Oberhausen.

Kann man dem gefährlichen „Komasaufen“ beikommen, indem man Jugendliche unter 16 Jahren nach 20 Uhr nicht mehr ohne Begleitung eines Elternteils zu öffentlichen Veranstaltungen mit Alkoholausschank lässt? Experten haben ihre Zweifel, ob der Vorstoß der Bundesfamilienministerin, das Jugendschutzgesetz dahingehend zu verschärfen, sinnvoll ist. Die NRZ hat nachgefragt.

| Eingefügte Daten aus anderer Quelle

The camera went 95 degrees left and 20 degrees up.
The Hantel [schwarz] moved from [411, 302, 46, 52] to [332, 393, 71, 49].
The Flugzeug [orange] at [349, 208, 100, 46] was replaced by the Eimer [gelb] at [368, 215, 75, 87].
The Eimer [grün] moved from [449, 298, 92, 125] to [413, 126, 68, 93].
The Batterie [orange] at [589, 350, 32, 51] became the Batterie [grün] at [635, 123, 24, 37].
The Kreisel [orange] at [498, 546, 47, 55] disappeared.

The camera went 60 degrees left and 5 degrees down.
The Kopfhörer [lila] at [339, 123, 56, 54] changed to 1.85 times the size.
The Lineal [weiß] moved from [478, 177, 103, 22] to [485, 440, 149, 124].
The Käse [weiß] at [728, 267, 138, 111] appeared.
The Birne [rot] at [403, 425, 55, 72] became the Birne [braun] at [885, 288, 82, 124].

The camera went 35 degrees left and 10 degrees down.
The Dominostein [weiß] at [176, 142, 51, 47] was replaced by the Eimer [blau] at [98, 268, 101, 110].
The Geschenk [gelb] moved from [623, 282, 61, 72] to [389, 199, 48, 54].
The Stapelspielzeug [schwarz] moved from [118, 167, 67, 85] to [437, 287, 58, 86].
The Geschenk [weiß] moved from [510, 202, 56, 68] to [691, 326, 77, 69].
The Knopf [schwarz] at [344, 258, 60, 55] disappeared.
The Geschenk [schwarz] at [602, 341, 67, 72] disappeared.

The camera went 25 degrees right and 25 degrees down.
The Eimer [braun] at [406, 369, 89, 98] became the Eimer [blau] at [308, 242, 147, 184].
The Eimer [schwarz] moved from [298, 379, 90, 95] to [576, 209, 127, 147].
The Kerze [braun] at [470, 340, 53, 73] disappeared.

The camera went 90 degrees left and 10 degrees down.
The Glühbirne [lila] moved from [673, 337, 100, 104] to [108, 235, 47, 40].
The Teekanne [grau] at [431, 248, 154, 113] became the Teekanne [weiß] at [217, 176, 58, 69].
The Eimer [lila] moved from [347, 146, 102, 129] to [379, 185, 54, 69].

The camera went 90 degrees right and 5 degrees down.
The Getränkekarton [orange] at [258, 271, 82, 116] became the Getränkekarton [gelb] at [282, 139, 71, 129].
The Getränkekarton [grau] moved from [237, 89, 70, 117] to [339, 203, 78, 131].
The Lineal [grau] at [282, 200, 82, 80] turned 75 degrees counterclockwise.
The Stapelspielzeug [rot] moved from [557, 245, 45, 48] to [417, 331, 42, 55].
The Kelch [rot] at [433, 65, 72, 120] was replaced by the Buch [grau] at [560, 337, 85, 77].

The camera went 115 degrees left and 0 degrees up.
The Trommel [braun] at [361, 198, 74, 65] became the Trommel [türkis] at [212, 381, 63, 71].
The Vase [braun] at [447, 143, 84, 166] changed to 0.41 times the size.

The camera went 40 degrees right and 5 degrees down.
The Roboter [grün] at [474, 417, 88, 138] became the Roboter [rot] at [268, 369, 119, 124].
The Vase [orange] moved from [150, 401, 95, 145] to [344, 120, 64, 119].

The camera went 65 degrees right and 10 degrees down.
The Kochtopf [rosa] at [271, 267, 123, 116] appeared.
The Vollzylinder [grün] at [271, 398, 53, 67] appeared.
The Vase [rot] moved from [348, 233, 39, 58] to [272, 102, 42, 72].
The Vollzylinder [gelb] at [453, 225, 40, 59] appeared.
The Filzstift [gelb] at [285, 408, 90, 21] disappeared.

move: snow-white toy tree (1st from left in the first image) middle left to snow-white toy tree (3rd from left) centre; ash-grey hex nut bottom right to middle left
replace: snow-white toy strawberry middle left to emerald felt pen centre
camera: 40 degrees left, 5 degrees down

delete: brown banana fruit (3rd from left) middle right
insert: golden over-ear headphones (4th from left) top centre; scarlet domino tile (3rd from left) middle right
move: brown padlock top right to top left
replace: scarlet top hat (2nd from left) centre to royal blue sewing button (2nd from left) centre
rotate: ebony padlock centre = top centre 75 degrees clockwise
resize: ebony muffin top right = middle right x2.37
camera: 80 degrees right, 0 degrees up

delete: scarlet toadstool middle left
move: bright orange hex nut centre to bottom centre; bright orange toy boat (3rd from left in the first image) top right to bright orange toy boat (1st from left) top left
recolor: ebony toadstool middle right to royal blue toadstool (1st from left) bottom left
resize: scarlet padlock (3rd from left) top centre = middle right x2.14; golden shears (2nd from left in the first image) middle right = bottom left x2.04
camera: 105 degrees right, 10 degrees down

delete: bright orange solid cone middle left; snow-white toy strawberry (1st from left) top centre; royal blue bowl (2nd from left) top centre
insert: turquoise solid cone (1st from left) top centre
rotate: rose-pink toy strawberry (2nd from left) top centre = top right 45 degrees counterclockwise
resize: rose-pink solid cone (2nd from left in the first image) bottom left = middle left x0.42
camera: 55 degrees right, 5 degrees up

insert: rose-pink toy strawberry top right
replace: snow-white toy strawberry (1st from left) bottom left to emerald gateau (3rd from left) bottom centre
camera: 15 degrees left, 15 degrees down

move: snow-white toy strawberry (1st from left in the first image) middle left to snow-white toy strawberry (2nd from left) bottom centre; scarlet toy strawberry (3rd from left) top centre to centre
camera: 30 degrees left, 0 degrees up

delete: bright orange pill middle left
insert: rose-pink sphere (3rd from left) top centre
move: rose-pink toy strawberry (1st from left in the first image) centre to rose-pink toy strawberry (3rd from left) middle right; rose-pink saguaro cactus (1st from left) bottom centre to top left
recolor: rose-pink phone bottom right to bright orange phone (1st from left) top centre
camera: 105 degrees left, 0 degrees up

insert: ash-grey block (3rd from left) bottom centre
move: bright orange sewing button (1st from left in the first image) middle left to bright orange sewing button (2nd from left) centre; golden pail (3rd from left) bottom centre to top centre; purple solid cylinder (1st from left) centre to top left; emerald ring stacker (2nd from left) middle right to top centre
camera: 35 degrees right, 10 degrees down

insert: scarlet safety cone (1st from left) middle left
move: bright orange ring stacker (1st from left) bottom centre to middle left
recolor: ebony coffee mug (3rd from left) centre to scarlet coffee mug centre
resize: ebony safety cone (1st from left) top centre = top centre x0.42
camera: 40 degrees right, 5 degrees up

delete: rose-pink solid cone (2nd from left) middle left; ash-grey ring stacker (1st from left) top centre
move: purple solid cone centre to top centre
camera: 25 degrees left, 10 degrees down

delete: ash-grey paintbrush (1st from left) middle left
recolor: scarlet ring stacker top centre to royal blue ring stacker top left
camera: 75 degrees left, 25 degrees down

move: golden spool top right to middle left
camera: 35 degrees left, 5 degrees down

„Realitätsfern“, urteilt etwa Paul Fuchs, Teamleiter beim städtischen Jugendamt, der – zumindest soweit es Oberhausen angeht – derzeit überhaupt keinen Handlungsbedarf in dieser Richtung sieht. „Das mag in anderen Großstädten vielleicht anders sein, aber hier haben wir glücklicherweise ganz wenig Probleme in Sachen Jugendschutz.“

Bei den regelmäßig durchgeführten Jugendschutzkontrollen in gastronomischen Betrieben, Diskos und bei Großveranstaltungen komme es so gut wie nie vor, dass nach 22 Uhr noch unter 14-Jährige angetroffen würden. Mit den 14- bis 16-Jährigen sehe es da schon etwas anders aus.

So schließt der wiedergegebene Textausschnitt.